Problem: Concurrent operations in progress
Symptoms: You receive a 409 Conflict error indicating that another operation is currently running.
Error message:
{
"error": {
"code": "Conflict",
"message": "Create: Capability Host my-host is currently in non creating, retry after its complete: /subscriptions/.../workspaces/my-workspace"
}
}
Root cause: You're trying to create a capability host while another operation (update, delete, modify) is in progress at the same scope.
Solution:
- Wait for current operation to complete - Check the status of ongoing operations
- Monitor operation progress - Use the operations API to track completion
- Implement retry logic - Use exponential backoff for temporary conflicts
Operation monitoring:
GET https://management.azure.com/subscriptions/{subscriptionId}/providers/Microsoft.CognitiveServices/locations/{location}/operationResults/{operationId}?api-version=2025-06-01
Best practices for conflict prevention
1. Pre-request validation
Always verify the current state before making changes:
- Query existing capability hosts in the target scope
- Check for any ongoing operations
- Understand the current configuration
2. Implement retry logic with exponential backoff
try
{
var response = await CreateCapabilityHostAsync(request);
return response;
}
catch (HttpRequestException ex) when (ex.Message.Contains("409"))
{
if (ex.Message.Contains("existing Capability Host with name"))
{
// Handle name conflict - check if existing resource is acceptable
var existing = await GetExistingCapabilityHostAsync();
if (IsAcceptable(existing))
{
return existing; // Use existing resource
}
else
{
throw new InvalidOperationException("Scope already has a capability host with different name");
}
}
else if (ex.Message.Contains("currently in non creating"))
{
// Handle concurrent operation - implement retry with backoff
await Task.Delay(TimeSpan.FromSeconds(30));
return await CreateCapabilityHostAsync(request); // Retry once
}
}
3. Understand idempotent behavior
The system supports idempotent create requests:
- Same name + same configuration → Returns existing resource (200 OK)

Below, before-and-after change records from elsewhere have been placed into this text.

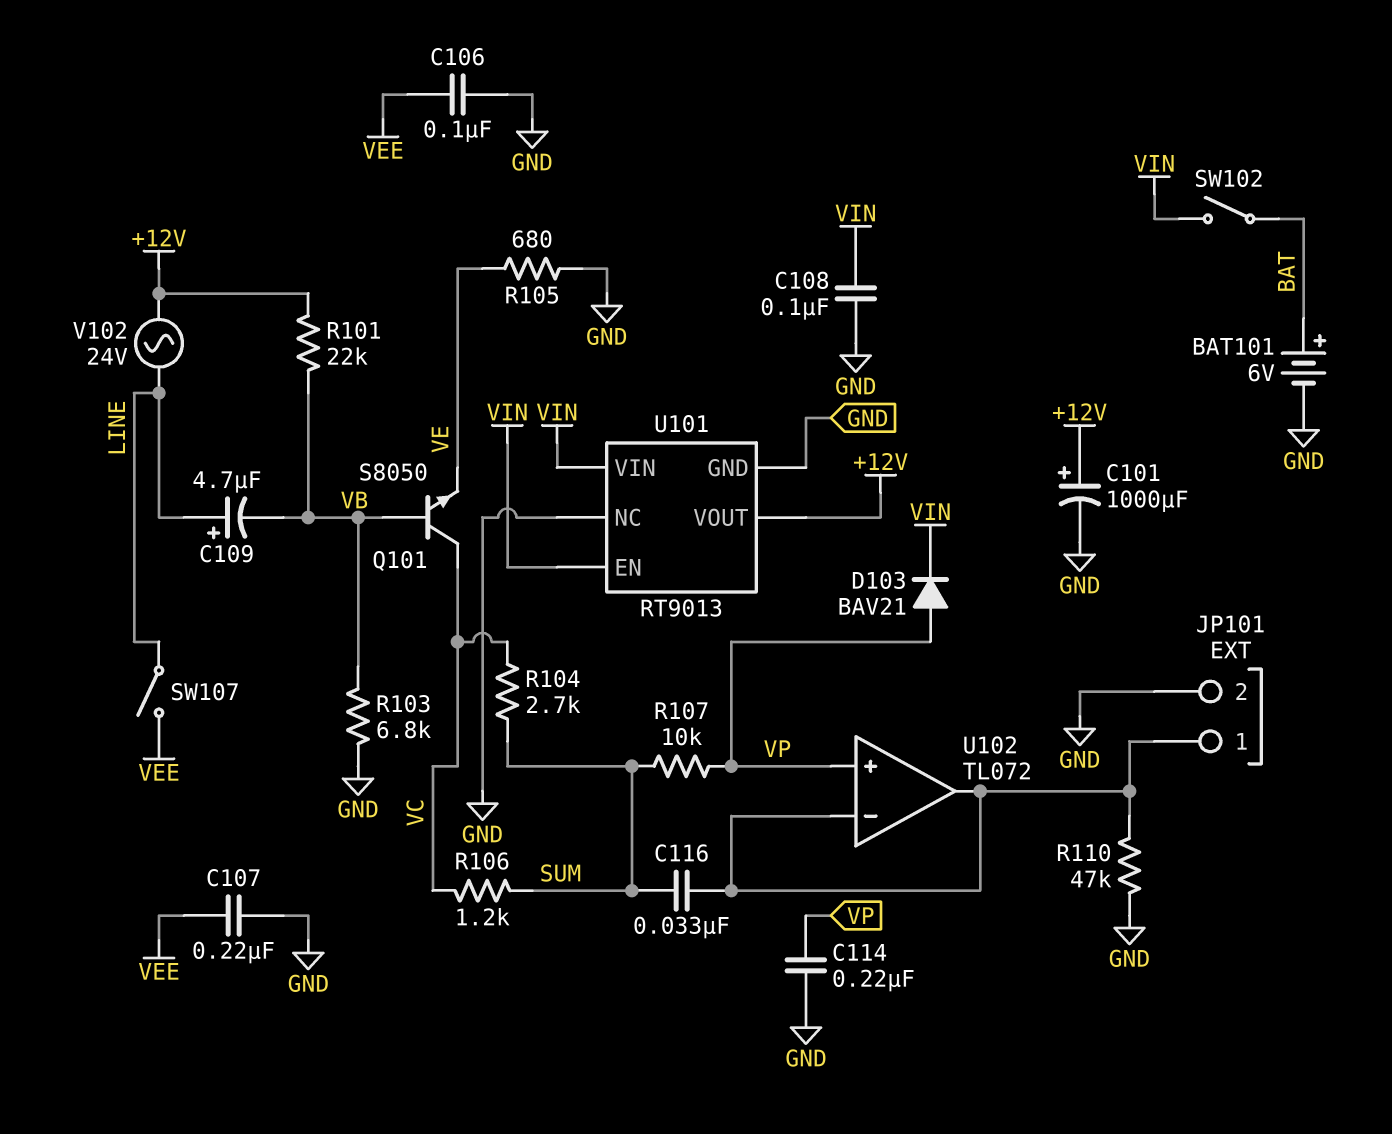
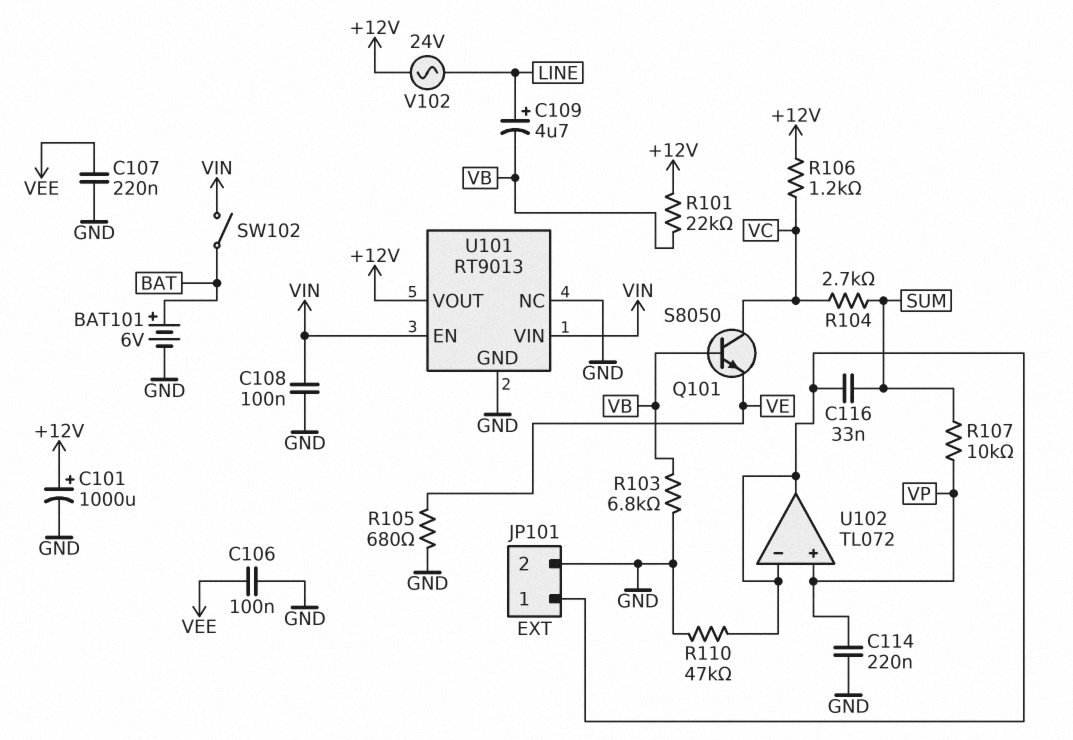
D103: diode BAV21 (A VP, K VIN) -> none
R106: 1.2k (SUM, VC) -> 1.2k (+12V, VC)
SW107: switch (LINE, VEE) -> none

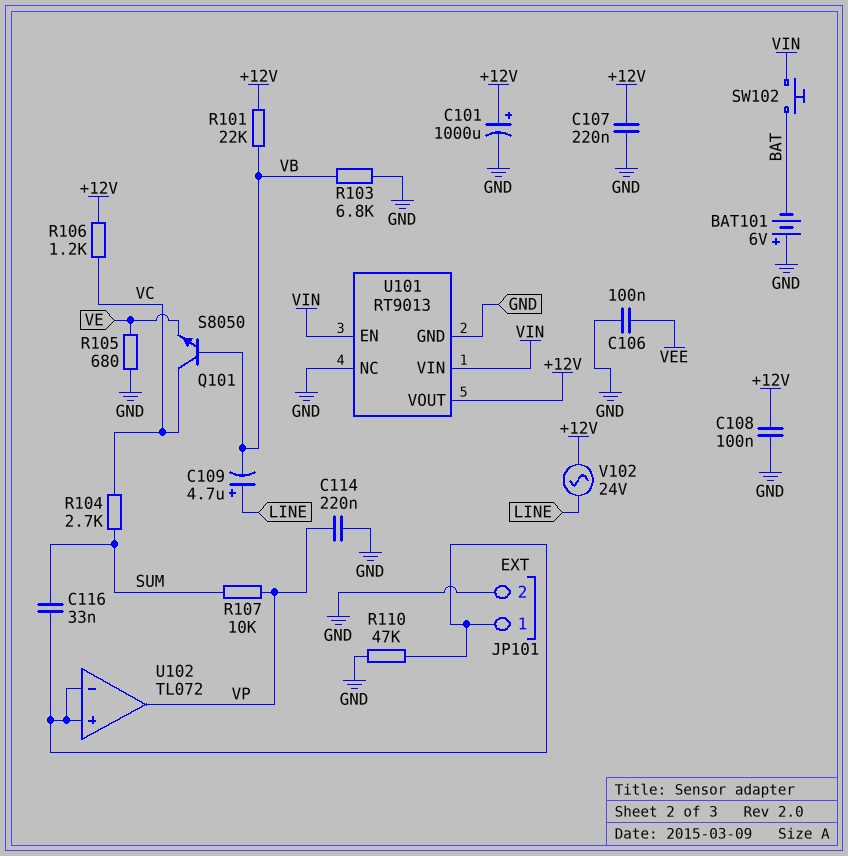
BAT101: 6V (plus BAT, minus GND) -> 6V (plus GND, minus BAT)
C107: 220nF (GND, VEE) -> 220nF (+12V, GND)
C108: 100nF (GND, VIN) -> 100nF (+12V, GND)
SW102: switch (BAT, VIN) -> button (BAT, VIN)
U102 pin in+: VP -> JP101/1
U102 pin out: JP101/1 -> VP

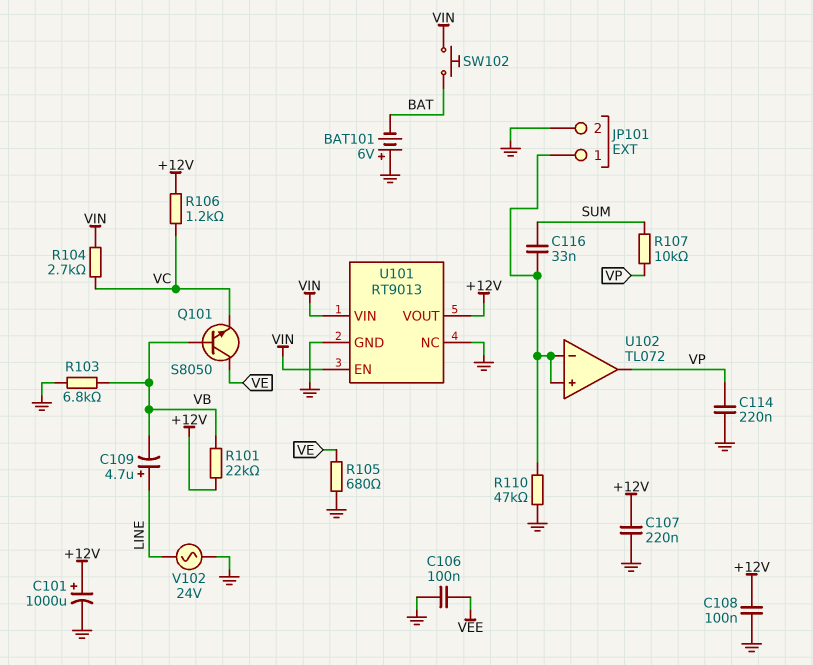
Q101: NPN S8050 (B VB, C VC, E VE) -> NPN S8050 (B VB, C VE, E VC)
R104: 2.7k (SUM, VC) -> 2.7k (VC, VIN)
V102: AC 24V (+12V, LINE) -> AC 24V (GND, LINE)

- Same name + different configuration → Returns 400 Bad Request
- Different name → Returns 409 Conflict
4. Configuration change workflow
Since updates aren't supported, follow this sequence for configuration changes:
- Delete the existing capability host
- Wait for deletion to complete
- Create a new capability host with the desired configuration
Common scenarios
- Development and testing: Use Microsoft-managed resources. No capability host configuration needed.
- Production with compliance requirements: Create capability hosts with your own Azure Cosmos DB, Storage, and AI Search.
- Shared resources across projects: Configure account-level connections, then create a project capability host for each project that explicitly references those connections.